Four Best Methods to Evaluate Your Long-term Investment

Generally, long-term investments are defined as financial securities that can be held for any period between one year and thirty years. The exact number of years is relative to the type of investment and the investor’s personal goals.

Long-term investments require a major amount of self-discipline and restraint, a solid knowledge of risk assessment strategies, and the discretion to make a terminating decision if things go south. These days, most people prefer to have investment firms run points for their funds and make professional decisions on their behalf.

Some of the most popular long-term investment options are:

          Real estate



          Equity funds

          Mutual funds

          Minerals (gold, etc)

          Provident funds


          Cryptocurrency (high-risk)

Long-term investments are unlike their short-term counterparts in many ways, but the major differences are mindset and patience – a lot of it. Long-term investors aim for exponentially higher returns accumulating over longer periods. As a low-risk option, if the value of a 100-acre land spread appreciates 5% in one year, a long-term investor can wait 20 years for an exponential 150-200% profit. The risk becomes more substantial in options like stocks and equity funds, where a 1000% increase in a company’s value over ten years could plummet to a negative value in one week – strokes of unpredictable ill luck.

Evaluations are essential for long-term investments, before and during the periods of commitment. Evaluation is basically a personal assessment of the investment plan relative to the investor’s finances and timeline goals, to obtain a “reasonably reliable” insight into their expected or current growth trajectory.

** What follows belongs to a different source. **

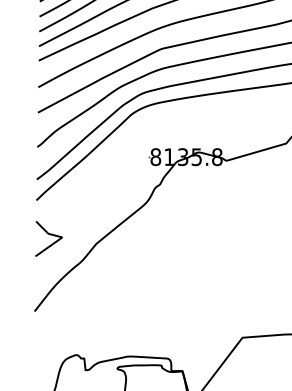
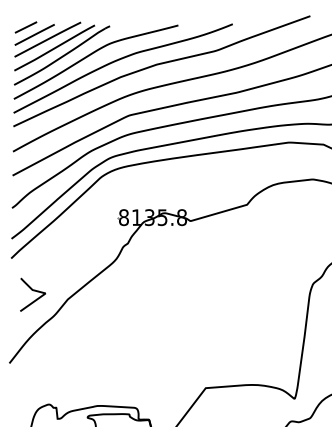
curve: (49, 235) -> (33, 291), moved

Below are four solid techniques for evaluating your long-term investment plans:

Payback Period Method

The payback Period refers to the amount of time it would take for an investor to recover their initial capital. It’s often interchanged with the breakeven point because, at this period, cash inflow and cash outflow become equal.

The payback Period Method is widely used to present investment returns by a measure of years. It allows you to make the most informed decision about capital recovery, based on how quickly or slowly your initial investment will be accumulated, and from then onward, profits can be enjoyed.

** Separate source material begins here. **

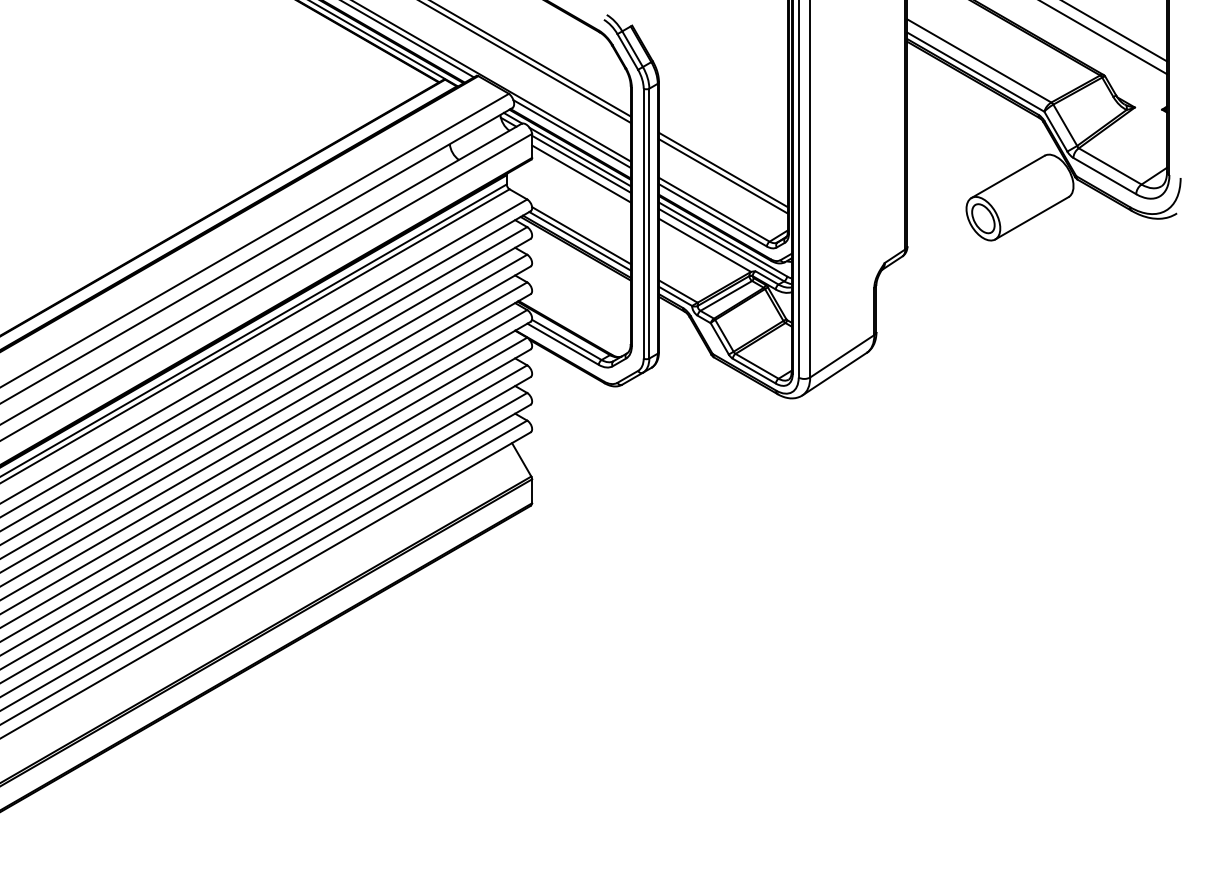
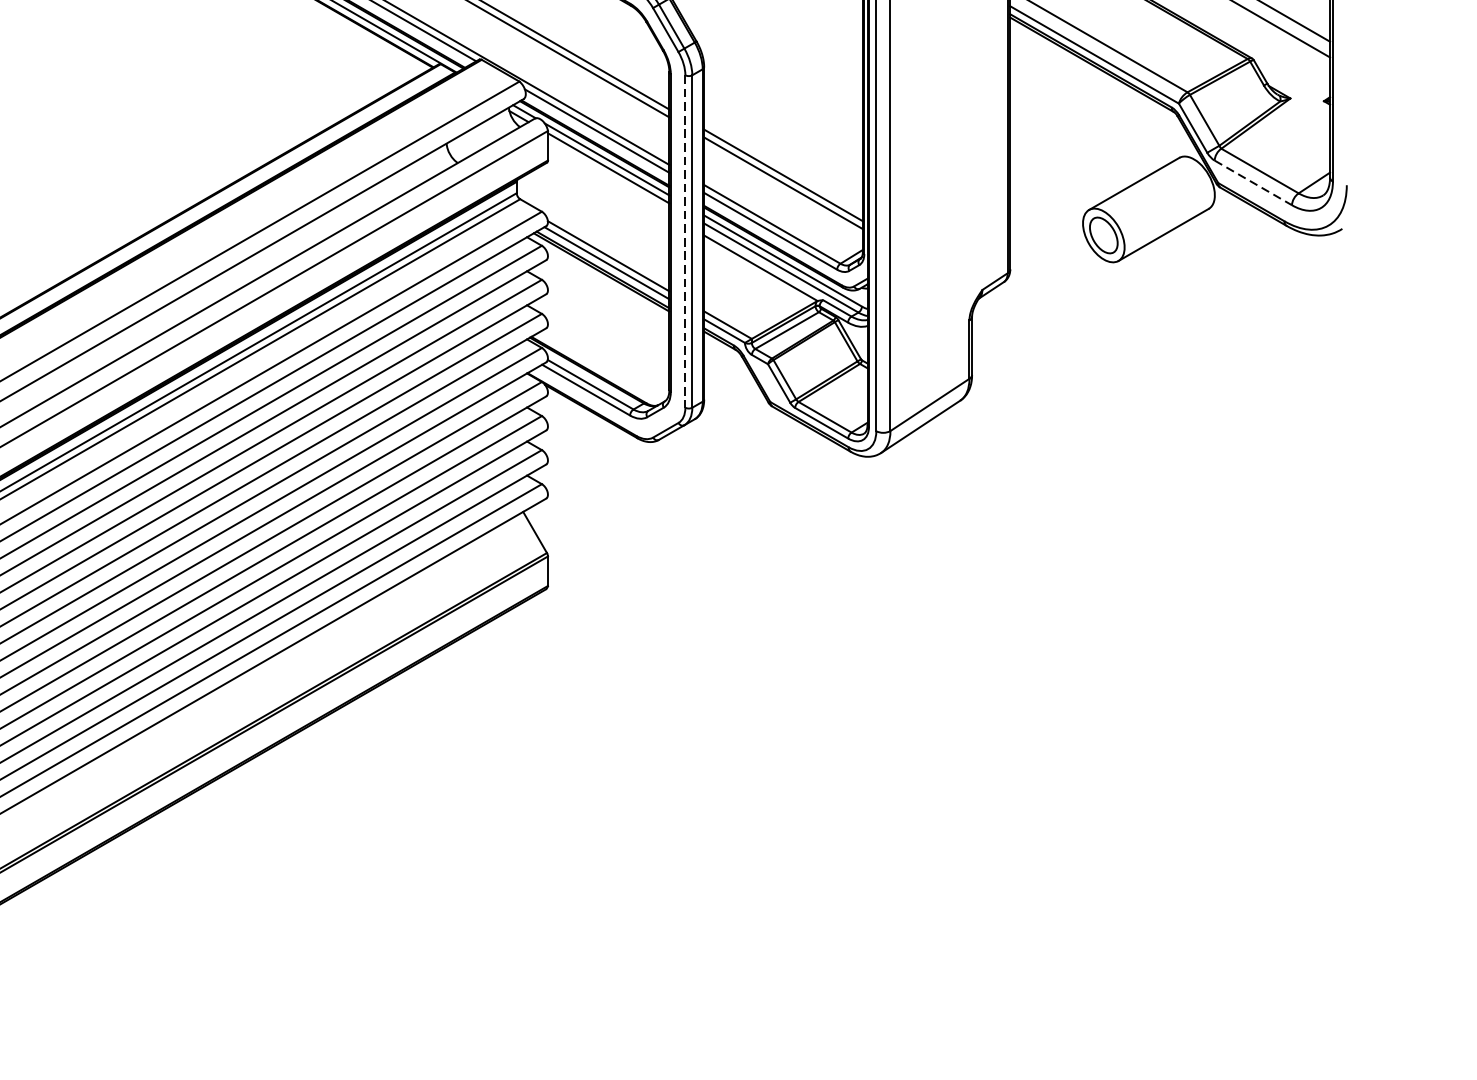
line: (581, 173) -> (608, 179), removed
line: (1105, 176) -> (1254, 183), solid -> dashed
line: (643, 223) -> (685, 241), solid -> dashed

Shorter payback periods have an advantage because they force you to stay more time in cash during a defined timeline, says David Rojas, a Colombian entrepreneur in Canada and the founder of Blue Castle Ventures, a leading strategy developer in the world’s financial markets delivering market-leading investment returns to capital partners. “Cash is also a position because it protects you from the swings of the market, especially the negative ones and allows you to have available capital to deploy when good opportunities appear. This reduces the risk in short-term investments and allows you to react or tweak your strategy if something does not go as planned.”

Rojas, whose business focuses on running investments for everyday people and providing realistic returns, defines an easy payback period formula as shown below:

Initial capital /Average Annual Cashflow

“If you invested $100,000 in a plot of land and you lease to tenants for $1,200 a month including taxes, the payback period for your investment would be – $100,000/ 1,200 x 12 months = Approximately 7 years.”

Accounting Rate of Return

Where Payback Period gives information regarding the timeline, the Accounting Rate of Return shows you the yearly percentage of profits to be expected on an investment, relative to the initial capital.

Investors love percentages.

They offer a straight-up estimation of what can be expected in due time from one plan compared to other options. A higher ARR makes for a better investment while a lower ARR means you’d have a longer payback period. However, be careful with high ARR investments – some are often too good to be true.

To calculate ARR, simply divide the average annual profit / initial investment.

Profitability Index

The profitability index is a tiny metric that measures the rewards for every single unit of currency invested. If you invested $10,000, the P.I. shows the benefits on every dollar.

The Profitability Index is extremely important in deciding whether an investment is “good” or “bad”. A P.I. below 1 is a bad project and will lead to an accumulated value with minimal or no profits. A P.I. equal to 1 is neutral and may be subject to potential change. A P.I. above 1 is a great project, go for it.

The formula for the profitability index is:  Present Value of Future Cash Flows/ Initial Investment

Return on Investment

Most people just assume the ROI is merely the difference between the current value of the investment and the initial capital. Well, basically, but not exactly.

“ROI tells us how much your money has grown compared to what you invested and this is why it’s expressed as a percentage,” says Rojas, whose brand also develops strategies with Crypto-Certificates, Cryptocurrencies, NFT, and Trader Training. “If, for example, you invested US$1,000 in stock at US$1 per share and you later sell at US$1.30 per share, you will have US$1,300 which means your investment grew by 30%.”

Calculating the ROI is done as follows:

(Current value of investment – Initial value of investment)/Initial value of the investment


Long-term investments can either set you up for life with generational wealth or crash you down to your lowest. A lot of the current options we have today are disturbingly similar to gambling and betting on uncertainties. It’s always best to employ the services of a certified professional for the best recommendations, based on your personal goals and funding limits. You can never be too careful.